Those of us who grew up in the 1980s, hated Imran Khan for his swagger, his talent, his charisma, his…the list is endless but all of this was because Imran all but ensured that from 1980-95, Pakistan ritually thrashed India in what felt like every cricket match. All of this meant however that we admired the man and his leadership skills and we secretly wished that one day India too would have a leader like him. It is those same qualities which propelled Imran to the top of the political pole in Pakistan and that is when the military decided to go after him. As Osman Samiuddin writes:
“On 9 May 2023, a year after he was removed as prime minister, Imran was arrested on corruption charges.

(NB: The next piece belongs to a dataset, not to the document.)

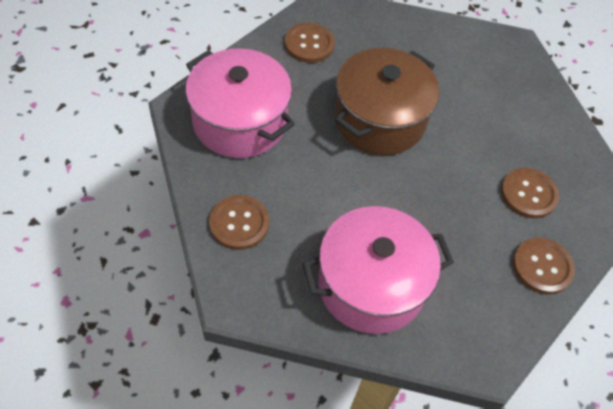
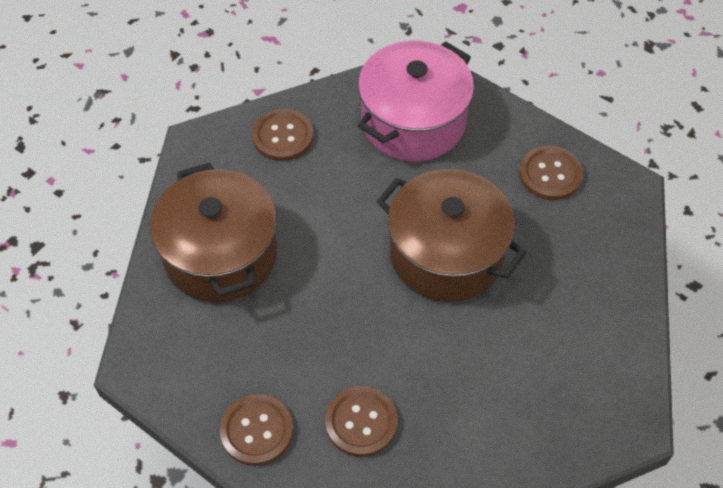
camera: 90 degrees right, 0 degrees up
(371, 285) = (221, 255): pink pot -> brown pot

He would be released on bail within days, but not before the arrest sparked rioting across the country, with anger directed squarely at the army. A few days later, stunned and stung by the reaction, senior military officials summoned owners of major media organisations, publishers, news directors and anchors to a meeting in Islamabad.
When I met one person who was at that meeting, they [said] “We were told that Imran’s name and images should not be on TV,” the attender said. “Told expressly and expressively.”….
Once he was rearrested in August 2023, his trials became an active story. Reportage of these was controlled at source, with only a handful of journalists allowed into closed hearings, held inside jail….. The state doesn’t want him seen or heard. To that end, putting him in a 6ft by 8ft cell in Adiala jail in Rawalpindi, serving two sentences – 14 and 17 years (consecutively) – for corruption, is perfect.”
Imran has now spent almost three years in jail with the past year in solitary captivity in a tiny cell in Rawalpindi which one source says is a “death cell”: Mr Samiuddin writes: “By the time I was reporting in Pakistan last summer, Imran’s jailers had taken away his newspapers and books, and sharply limited his visitors. There were no hearings, and he was only allowed to see two of his sisters, Uzma and Noreen Khan, under strict supervision…. earlier this year there was another intimation of mortality, when it emerged he had lost much of his vision in one eye because, his lawyers claimed, prison authorities neglected to treat him promptly.”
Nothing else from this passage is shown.